The British Left's 'Great Debate' on Europe

Continuum, 2007, xv + 352pp.

ISBN: 978-0-8264-9366-8 (hbk) 70 [pounds sterling]

This book provides a comprehensive survey of the British left and Europe in the post-Second World War period. Its main purpose is to explain what the author, Andrew Mullen, identifies as three fundamental or 'tectonic' shifts in the British left's approach to and evaluation of 'Europe' in relation to Britain and the socialist project since 1945. The study comes with a ringing endorsement from Tony Benn. While the book's thrust is historical and empirical, it is nevertheless driven by an underlying set of partial political judgements, or an underpinning perspective on the left and Europe. This is that while, in principle, a socialist project for Europe can be envisaged (as indeed it was on the left during the 1940s and 1950s), the history of real European integration has been driven by overarching US capitalist interests, often pursued covertly and with force. Such has been the dominance of the US project for Europe--conceived as an open-door 'grand area'--that it is unrealistic to suppose that European integration in its current from could conceivably provide a basis for the advance of socialism. Furthermore, EU integration has, by design, actively and fundamentally weakened British sovereignty--a process that will need to be reversed if a nation-state socialist alternative is ever to be successfully pursued in Britain. Britain must disconnect from many of the processes of integration in which it has become enmeshed during the postwar period if socialism is ever to be resurrected here or in Europe.

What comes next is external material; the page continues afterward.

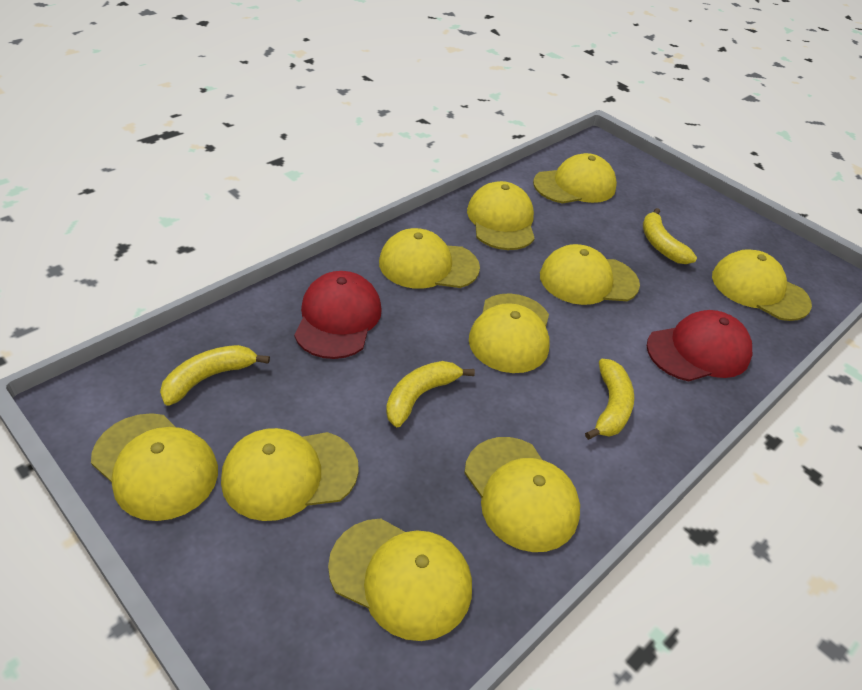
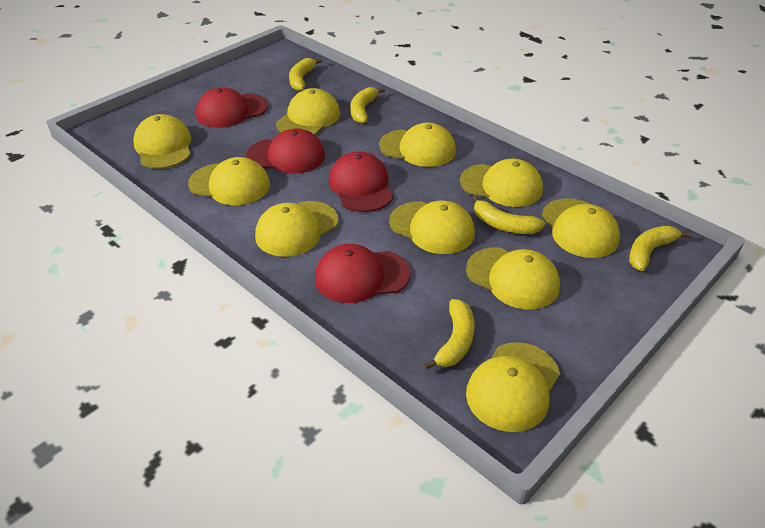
red cap: 2 -> 4
yellow banana: 4 -> 5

This study's greatest strength is undoubtedly its effective marshalling of empirical evidence over an extended time period (19450-2007). This evidence is drawn from a variety of sources, including left party and trade union official documents and reports, interviews with key political actors and official government documentation. In presenting the central empirical evidence, many of the thirteen chapters in the core Part z of the book ('The British left and European integration') follow a standard format by which the evidence, drawn from four main sources--the Labour Party, the TUC, the big trade unions and the wider British left--is presented. In many ways, these sections of the book, while extremely useful for reference purposes, stand alone from the rest of the text as straightforward reportage of formal...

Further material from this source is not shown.